1. A fractured regulatory landscape hands ISPs discretion — and uncertainty
A January 2025 federal appeals court decision struck down core net neutrality rules, finding the FCC exceeded its authority and thereby opened the door for ISPs to treat types of traffic differently, potentially including blocking or throttling anonymity services [1] [2]. That ruling does not specifically name Tor, but it removes a federal-level bar that had constrained ISP discrimination against particular protocols and services. At the same time, several states have enacted their own net neutrality statutes, creating a geographic patchwork: where state rules remain in force, ISPs may be restricted from blocking traffic; where they do not, ISPs have greater latitude [2] [5]. The practical effect is legal uncertainty: an ISP’s ability to block Tor depends on which legal regime governs the subscriber and which court precedent applies.
2. Court orders and intellectual-property cases show blocking can be compelled
U.S. courts have previously issued injunctions compelling ISPs to block access to specific infringing sites and services, demonstrating that judicially mandated blocking is legally feasible when tied to copyright enforcement [3]. Those orders were case-specific: they targeted particular domains or services alleged to facilitate piracy, not anonymity networks broadly. This precedent shows courts can and will use equitable powers to require intermediaries to take technical measures, but it does not automatically translate into a general authority to force ISPs to block Tor across the board. Any attempt to compel blocking of Tor would likely be litigated on whether the requested remedy is narrowly tailored, technically feasible, and consistent with constitutional or statutory protections.
3. Europe’s cautionary rulings inform but do not control U.S. outcomes
European Court of Justice rulings that bar broad mandatory filtering and monitoring of traffic underline legal limits on sweeping ISP obligations and stress balancing intellectual property enforcement with privacy and free-speech rights [6] [7]. While these decisions are persuasive for policy debates, they do not bind U.S. courts. Still, they illustrate judicial skepticism toward blanket filtering regimes and provide a comparative framework critics use to argue against wholesale blocks of privacy-preserving systems like Tor. In U.S. litigation, judges may similarly weigh fundamental rights and technical feasibility when evaluating requests to require ISPs to block anonymity services.

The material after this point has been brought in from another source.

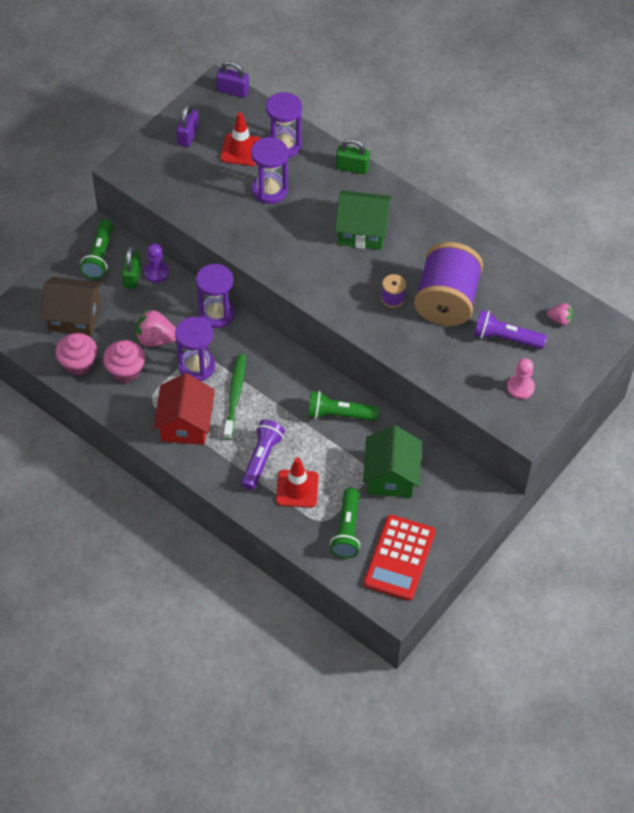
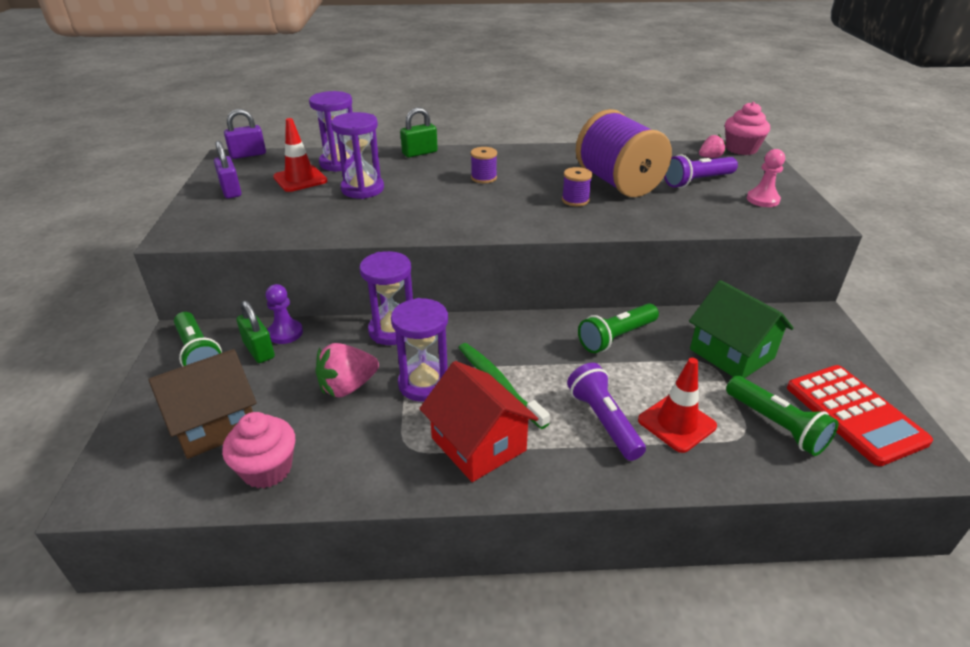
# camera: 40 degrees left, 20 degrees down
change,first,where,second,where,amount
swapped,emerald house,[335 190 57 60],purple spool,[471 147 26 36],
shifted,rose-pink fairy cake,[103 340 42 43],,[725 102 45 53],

4. ISP policies and enforcement practices vary — operational reality matters
Independent of courts and regulators, ISPs maintain diverse contractual and abuse-response policies: some explicitly permit running Tor relays or exit nodes under conditions, others prohibit Tor services or suspend accounts after abuse complaints [4]. These private policies mean ISPs can and do terminate or limit Tor-related operations under their terms of service even absent a court order. Thus, in practice, Tor connectivity can be curtailed through commercial enforcement or abuse-handling processes. Advocacy groups warn that site-blocking legislation or enforcement mechanisms can be overbroad and easily misused, and technical workarounds (VPNs, alternative DNS) can both mitigate and complicate enforcement efforts [8].

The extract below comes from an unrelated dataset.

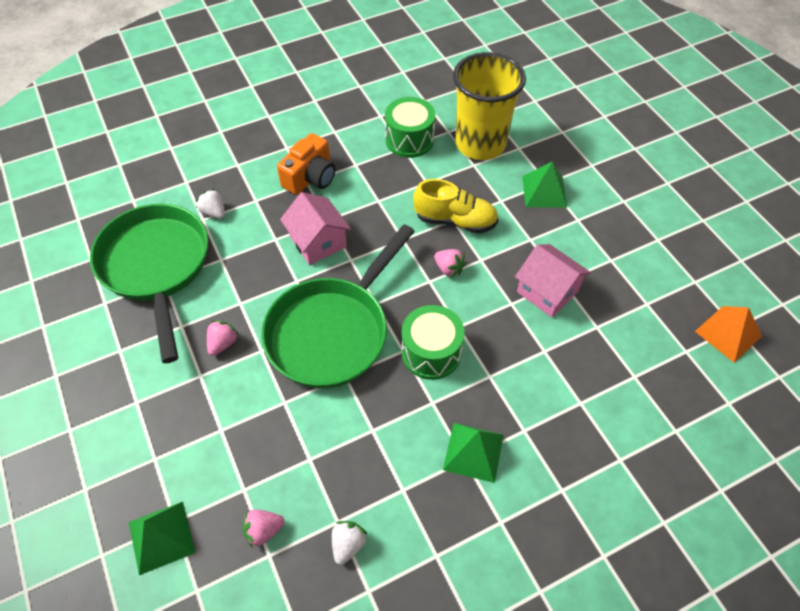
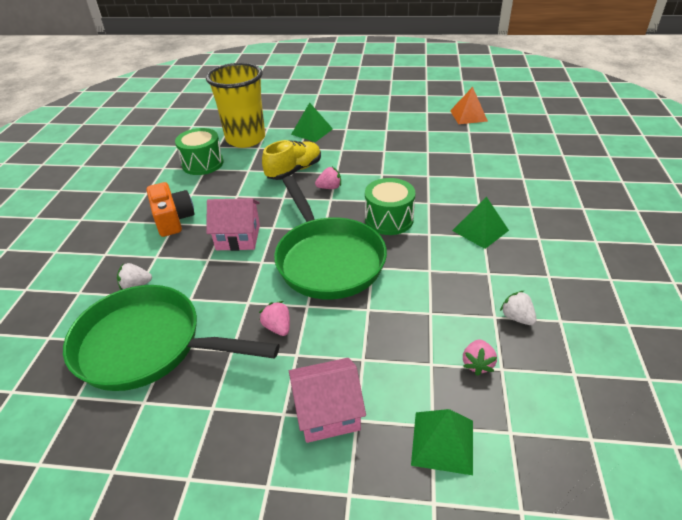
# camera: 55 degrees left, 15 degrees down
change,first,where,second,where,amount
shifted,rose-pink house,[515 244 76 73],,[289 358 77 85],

5. The bottom line: legal outcomes will be decided case-by-case and may escalate
The combined evidence shows no single bright-line answer: ISPs can block or be ordered to block traffic in certain legal contexts, particularly under weakened federal net neutrality and in response to specific court injunctions tied to unlawful activity, but state laws, contractual terms, and constitutional considerations constrain that power in other contexts [1] [3] [4]. Expect litigated tests and political battles to continue: net neutrality advocates may seek Supreme Court review or new federal legislation, states will continue divergent regimes, and courts will parse remedies narrowly when fundamental rights or broad filtering are implicated [2] [8]. For users and operators of Tor, the practical risk in 2025 is uneven access rather than a single, settled rule.